XI
Les trichines. — Un gigot immortel.
Pompiers incombustibles.
Face à main. — Nouveau traitement de la diarrhée.
Le dentiste visible nuit et jour.
On dirait que Pandore a cassé le bocal aux épidémies. Le choléra est à peine parti, la variole sévit encore, et déjà les trichines grattent à nos frontières ; sans compter le typhus des bêtes à cornes, qui vient de faire une courte visite au Jardin d’acclimatation.
Les trichines sont à l’ordre du jour, je vais donc vous initier aux mœurs et coutumes de ces redoutables entozoaires.
La trichine (trichina spiralis) est un ver nématoïde, d’un blanc rosé, gros comme un poil de barbe et long de 1 à 2 millimètres, lorsqu’il a atteint tout son développement. Ne souriez pas de la faiblesse de cet ennemi et rappelez-vous le triste sort de Gulliver enchaîné par une armée de Lilliputiens. Les trichines se reproduisent avec une terrible fécondité ; la femelle acquiert en quelques jours ses aptitudes à la reproduction, et donne naissance à la fois à 60 ou 80 petits.
Les nuées d’embryons trichinaires envahissent nos tissus avec une telle rapidité, que Leuckart estimait à quinze millions le nombre de ceux qui étaient contenus dans un morceau de viande de trois livres, qu’il examinait.
Ah ! je vois votre sourire s’effacer.

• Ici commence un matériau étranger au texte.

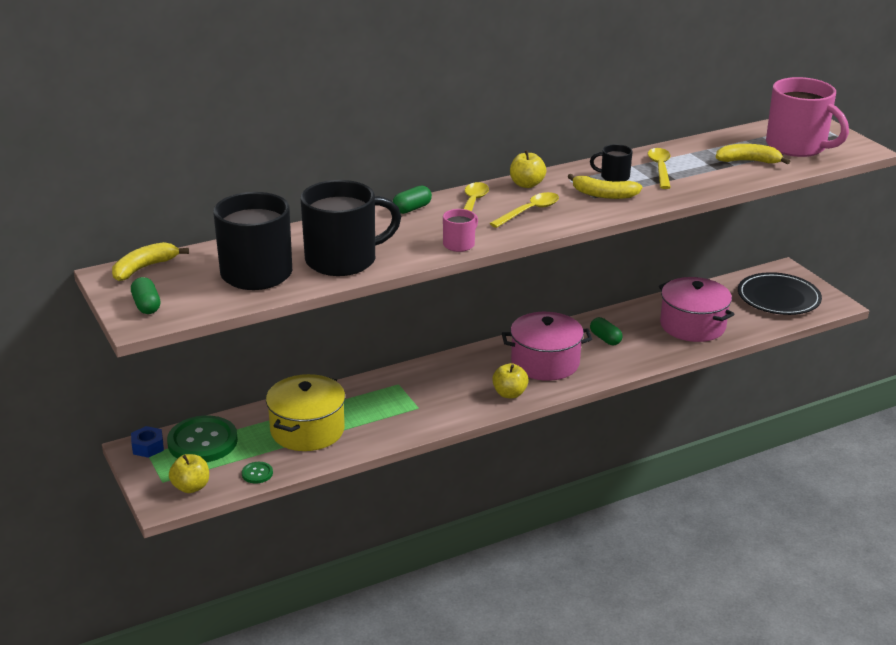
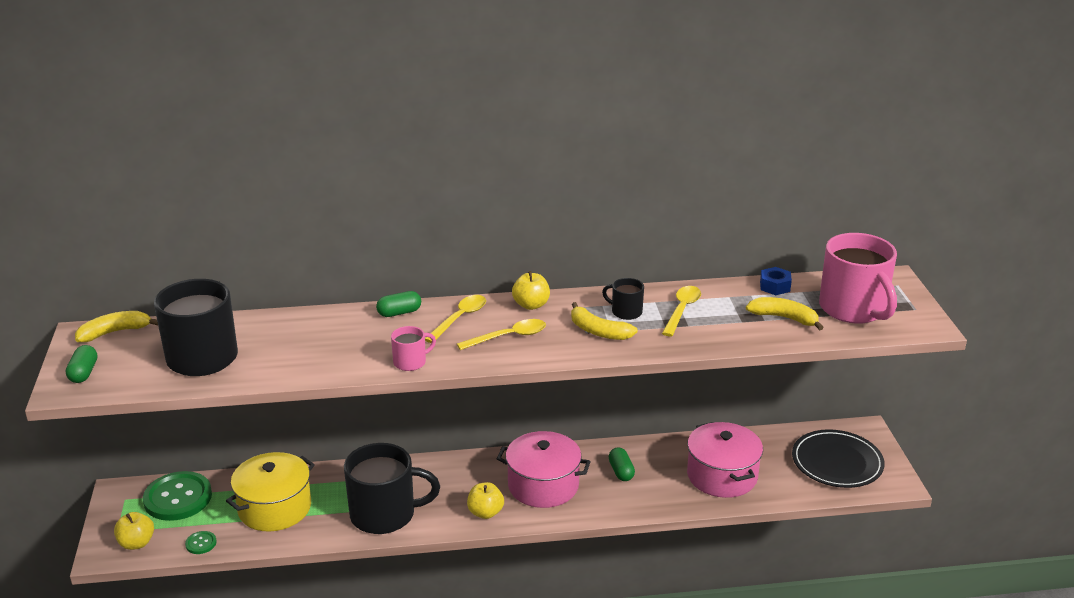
camera: 20 degrees right, 0 degrees up
(148, 447) = (129, 492): blue nut -> blue nut (775, 286)
(343, 260) = (290, 358): black mug -> black mug (385, 514)

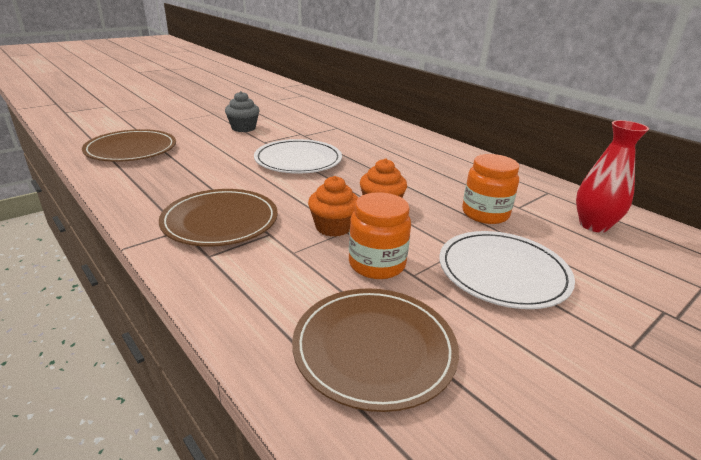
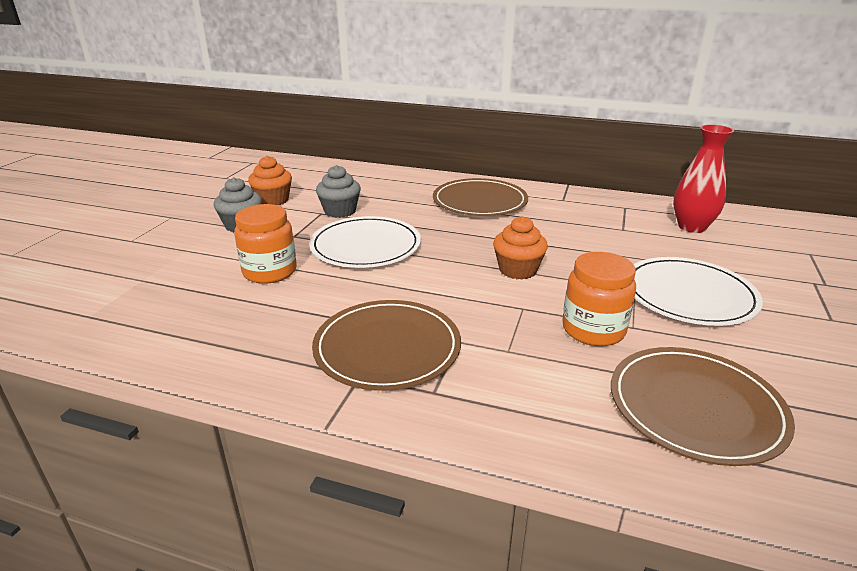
camera: 30 degrees left, 0 degrees up
(131, 149) = (130, 300): brown plate -> brown plate (479, 201)
(313, 136) = (340, 211): none -> grey cupcake
(333, 227) = (506, 309): orange cupcake -> orange cupcake (273, 200)
(485, 214) = (608, 245): orange jar -> orange jar (270, 272)

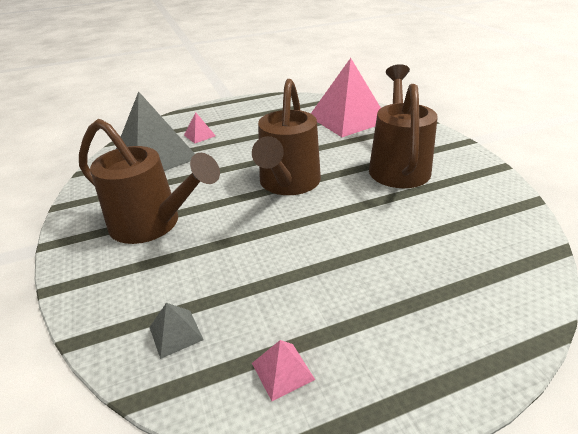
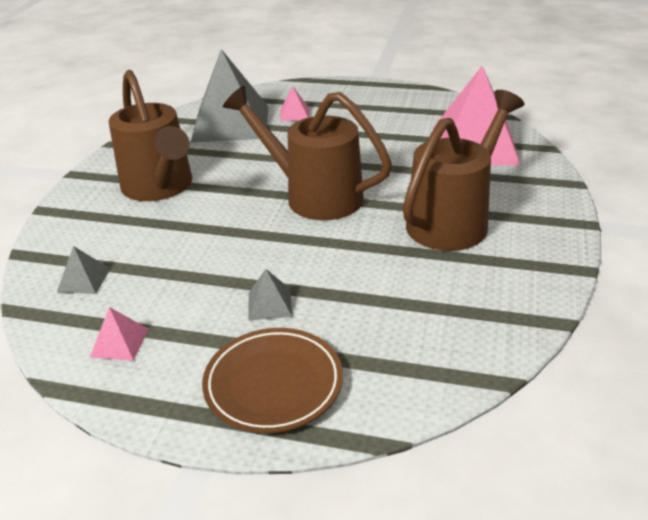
camera: 35 degrees right, 0 degrees up
(288, 184) = (313, 195): brown watering can -> brown watering can turned 75 degrees clockwise
(360, 273) = (269, 304): none -> grey pyramid
(445, 332) = (273, 384): none -> brown plate

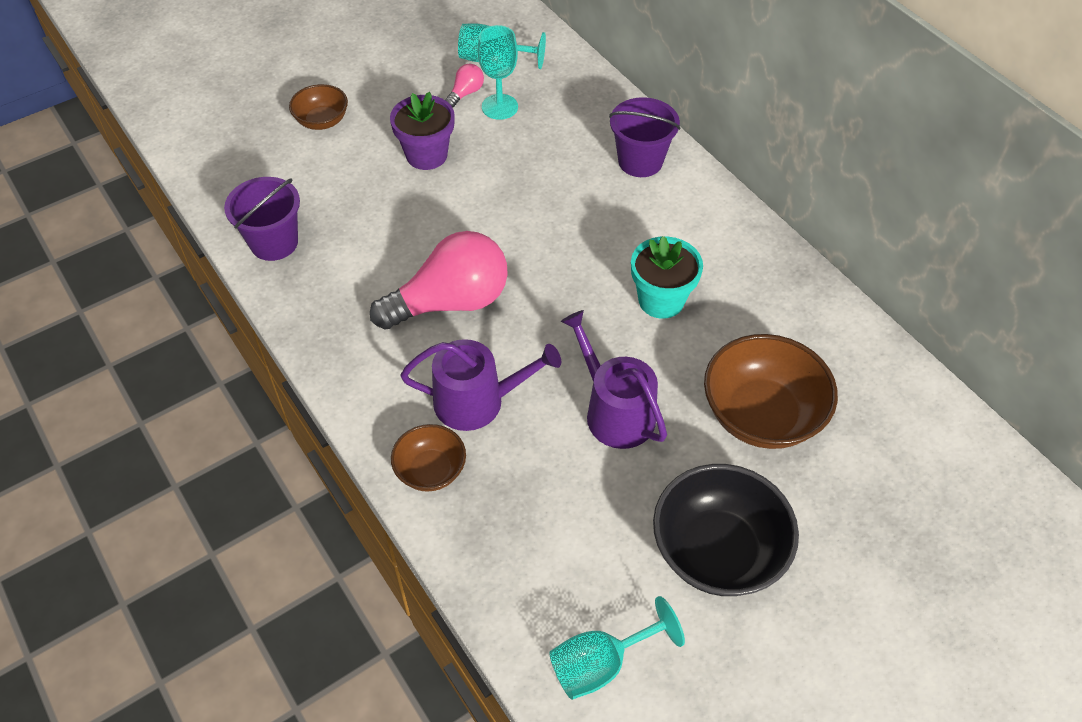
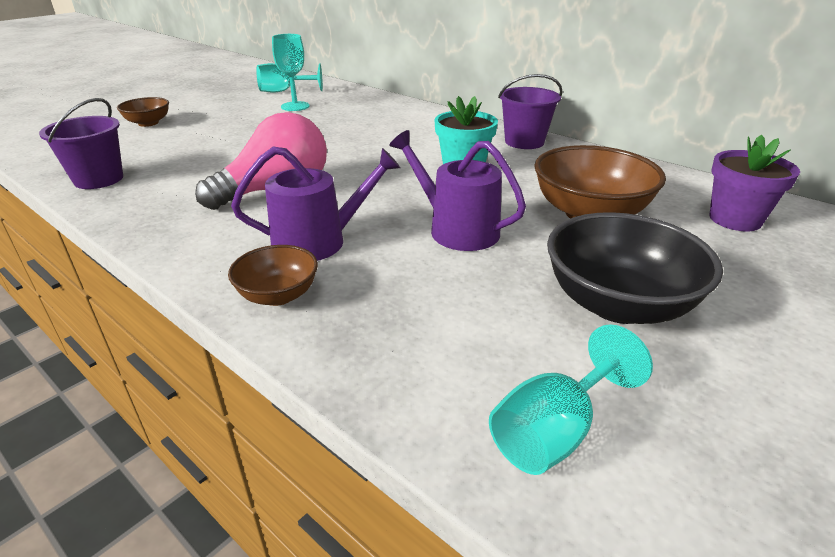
camera: 15 degrees left, 20 degrees down
(426, 155) = (240, 128): purple flower pot -> purple flower pot (735, 219)
(465, 93) = (267, 104): pink light bulb -> none
(640, 161) = (412, 116): purple bucket -> purple bucket (524, 142)

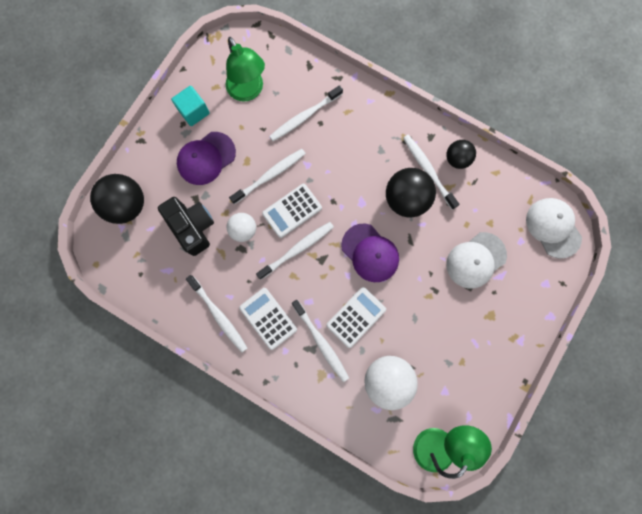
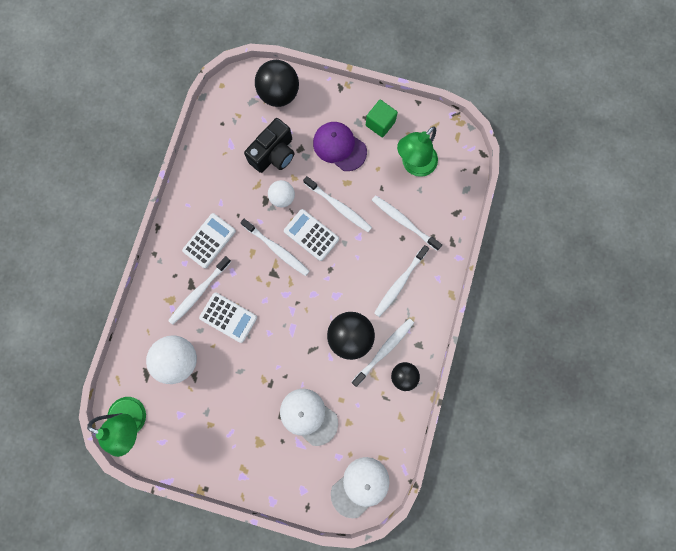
camera: 75 degrees right, 0 degrees up
(194, 112) = (380, 124): turquoise cube -> green cube
(219, 315) = (202, 198): white toothbrush -> white toothbrush (399, 283)
(370, 253) = (290, 315): purple cap -> none

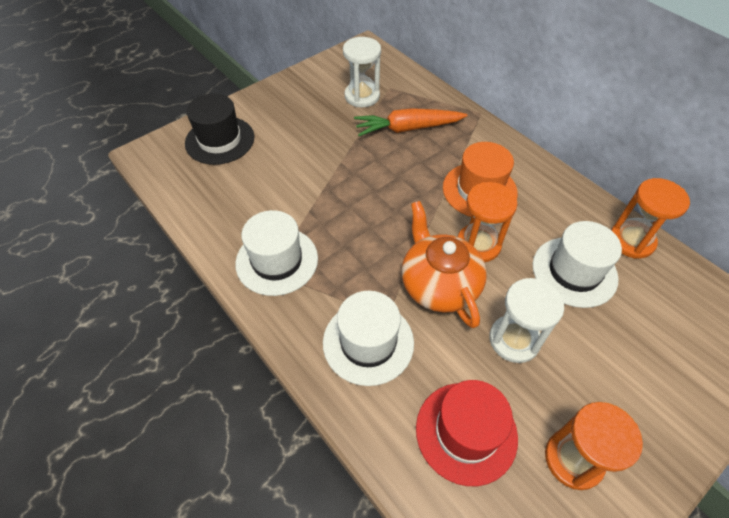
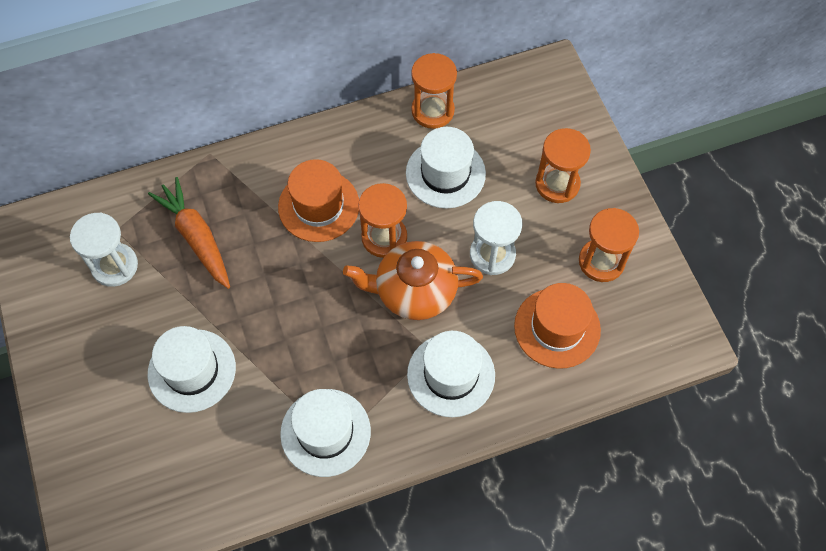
camera: 70 degrees left, 10 degrees up
(220, 140) = (110, 454): black hat -> none
(299, 161) = (192, 370): none -> white hat
(407, 128) = (196, 237): orange carrot -> orange carrot turned 135 degrees clockwise
(466, 432) = (557, 328): red hat -> orange hat
(636, 379) = (557, 184): none -> orange hourglass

Ce petit être, méprisable comme individu à cause de sa faiblesse, prend les proportions d’un monstre effroyablement horrible, quand il multiplie son individualité par cent millions.
Figurez-vous Prométhée dévoré par cent millions de petits vautours !
L’histoire des trichines est assez moderne ; Hilton, de Londres, est le premier qui les ait entrevus en 1832.
Depuis cette époque, un grand nombre de savants les ont étudiées et maintenant on connaît tout aussi bien leurs habitudes que celles des autres scélérats du règne animal qui vivent à nos dépens de rapine et de carnage.